3. Regarding the fact that the appellants are the tenants of the respondents the learned counsel for the appellant being conscious of the fact that it was a finding of fact has not challenged the same before this Court. The learned counsel appearing on behalf of the appellants has frankly conceded that he is not going to press the appeal filed by the appellant No. 2 but he will be pressing the appeal on behalf of appellant No. 1 Bhura.

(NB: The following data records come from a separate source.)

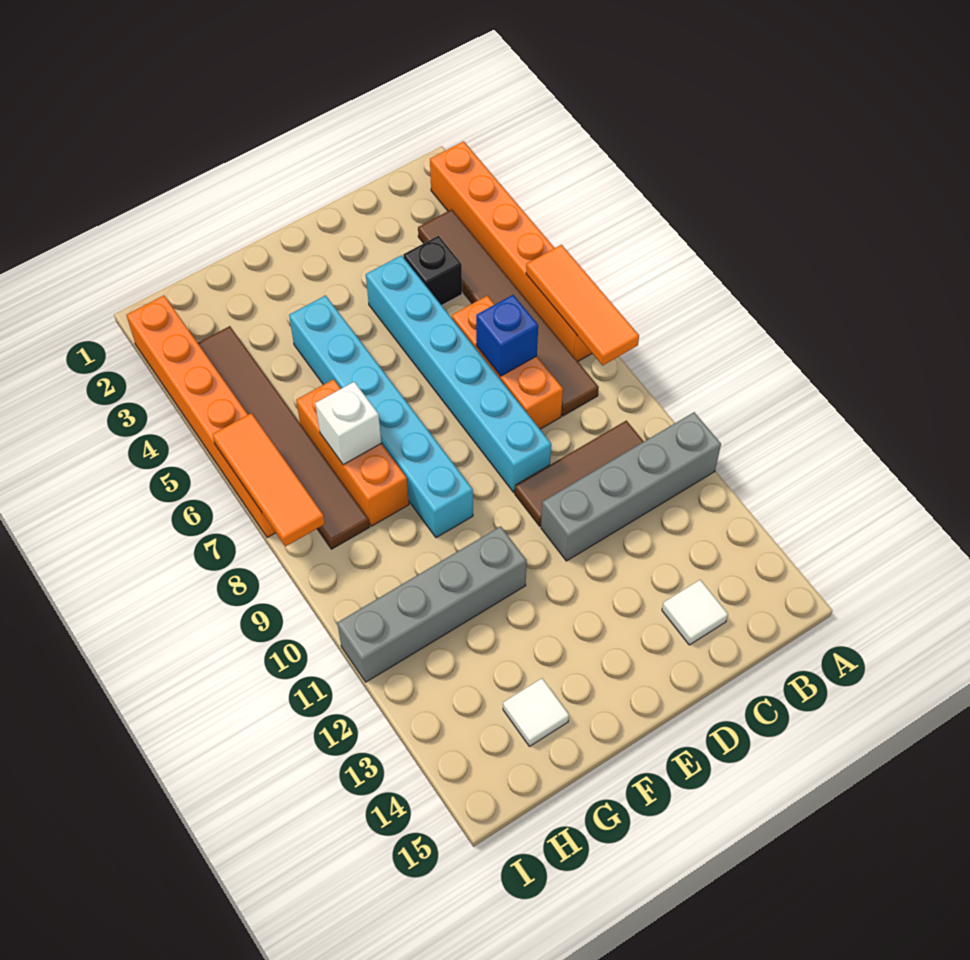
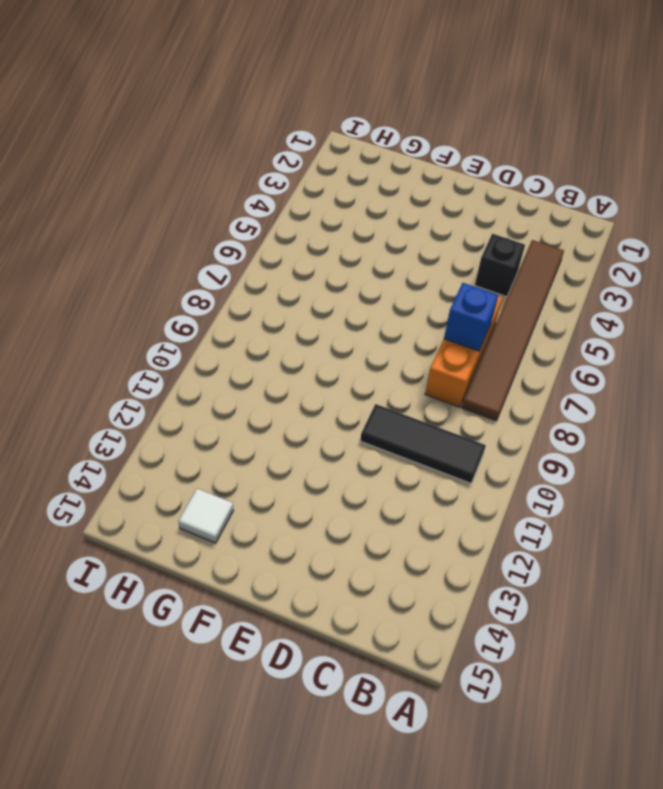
black tile B10:D10 level 1 -> brown tile B10:D10 level 1
none -> orange brick A2:A7 level 1
none -> grey brick A11:D11 level 1
none -> white tile C14 level 1

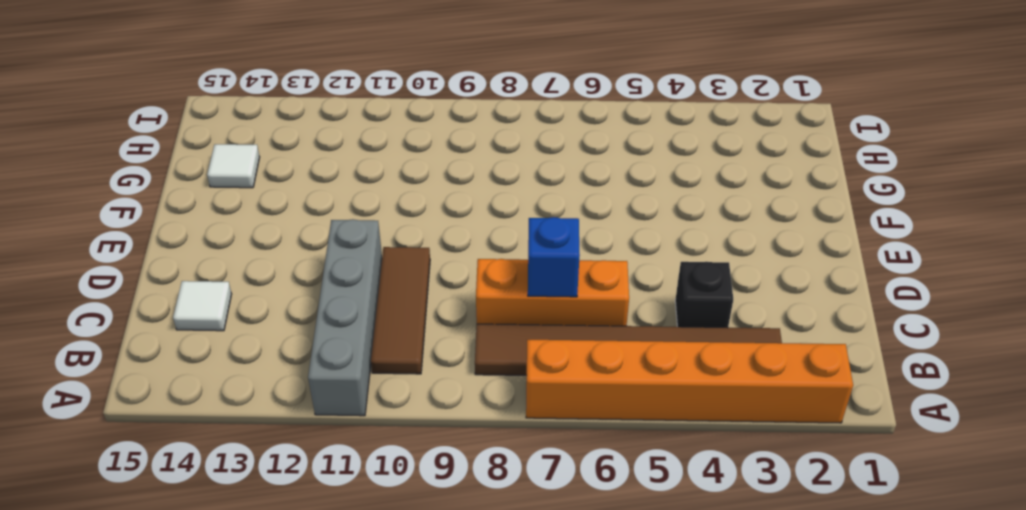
none -> cyan brick D4:D9 level 1
none -> cyan brick F4:F9 level 1
none -> grey brick F11:I11 level 1

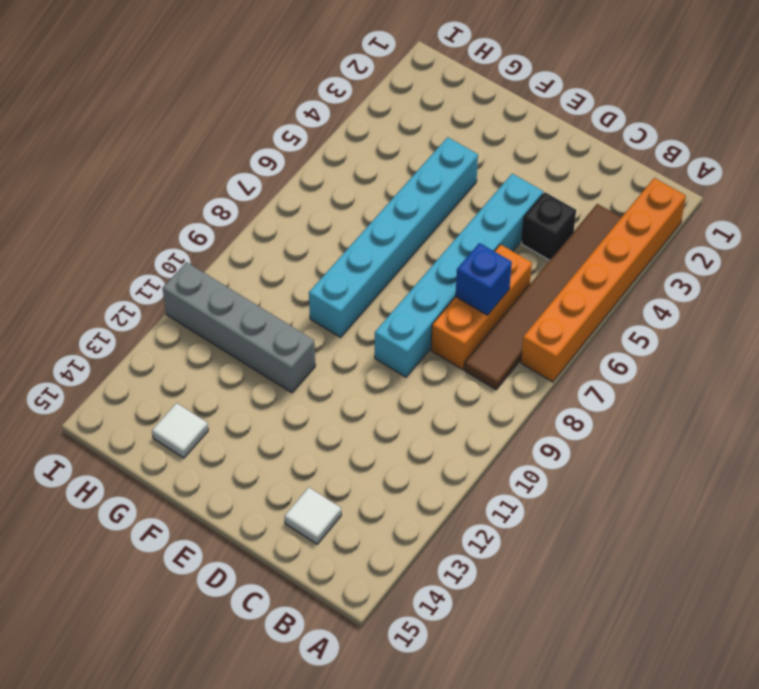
none -> grey brick A11:D11 level 1
none -> brown tile B10:D10 level 1
none -> orange brick G6:G8 level 1

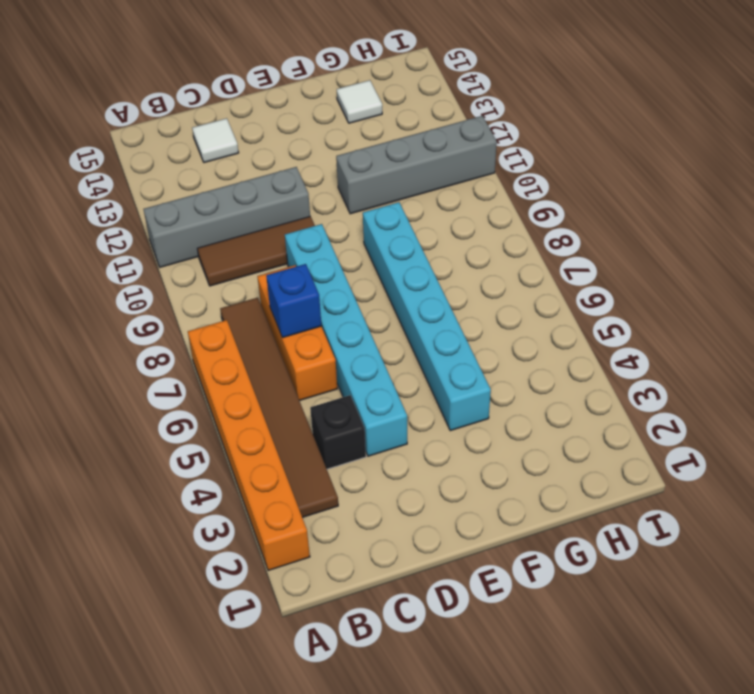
none -> orange brick G6:G8 level 1
none -> brown tile H3:H8 level 1
none -> orange brick I2:I7 level 1

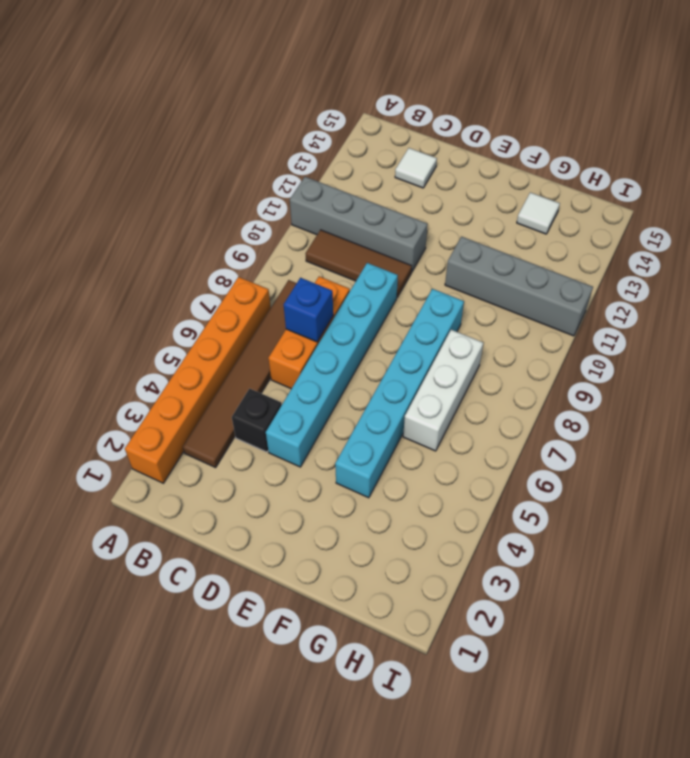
white brick G6:G8 level 1 -> orange brick G6:G8 level 1
none -> brown tile H3:H8 level 1
none -> orange brick I2:I7 level 1
none -> orange tile A6:A8 level 2

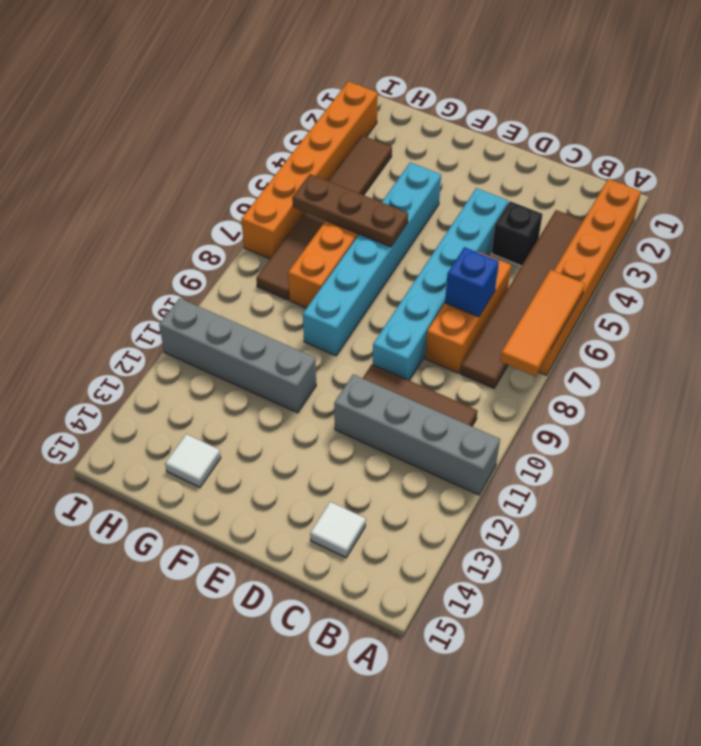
brown plate F6:H6 level 2 -> none
none -> white brick G7 level 2
none -> orange tile I6:I8 level 2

4. The learned counsel appearing on behalf of the respondents has raised a preliminary objection regarding the maintainability of the appeal. He contended that as Bhura appellant did not challenge the judgment and decree passed by the trial court by filing an appeal, it is not open to him to file this second appeal, I find no force in this contention. In appeal No. 51/1966 filed by Mst. Chhoti before the Senior Civil Judge No 2, Jaipur City. Bhura was impleaded as respondent No. 2. The suit was filed against both the appellants treating them as tenants and a joint decree for vacant possession and mesne profits was sought against them. The claim of the plaintiffs was decreed in its entirety against both the defendant-appellants. In the appeal filed by Mst. Chhoti there was no possibility of a decree being passed which might impose an onerous liability on Bhura. The decree of the trial court proceeded on a ground common to both the defendants. This was essentially a case in which the court's jurisdiction under Order 41, Rule 4 C.P.C. could be exercised. In Karamsingh v. Pratapchand, AIR 1964 SC 1305 the landlord in that case filed an action for ejectment against the tenant and the sub-tenant in respect of the premises on the ground that the tenant had sublet the premises without the landlord's consent. The trial court decreed the suit. The sub-tenant alone appealed to the Additional Senior Subordinate Judge who set aside the order of the trial court. It was urged before the Hon'ble Supreme Court that the appeal by the sub-tenant to the subordinate Judge was Incompetent. The Hon'ble Supreme Court held that the sub-tenant was entitled to have the decree set aside even though thereby the tenant would also be free from that decree. In Narsingh Das v. Bhairon Dan, AIR 1961 Raj 81, Hon'ble I.N. Modi, J. observed as under:
'The requirement is that the decree appealed from should proceed on any ground common to all the plaintiffs or to all the defendants. In such a case, an appeal by one is virtually treated as an appeal by all, though they may not be parties to the appeal.'
Thus where all the defendants have a common ground against the plaintiffs and the plaintiffs make a common ground of attack against the defendants, the mere fact that one of the defendants appealed to the lower appellate court would not make any difference. The other defendant also continued to be a party and he has equal right to question the ultimate decision that is made. The preliminary objection that the defendant Bhura not having preferred an appeal to the first appellate court had no right to come to the High Court directly and prefer an appeal jointly with the other defendant has no force.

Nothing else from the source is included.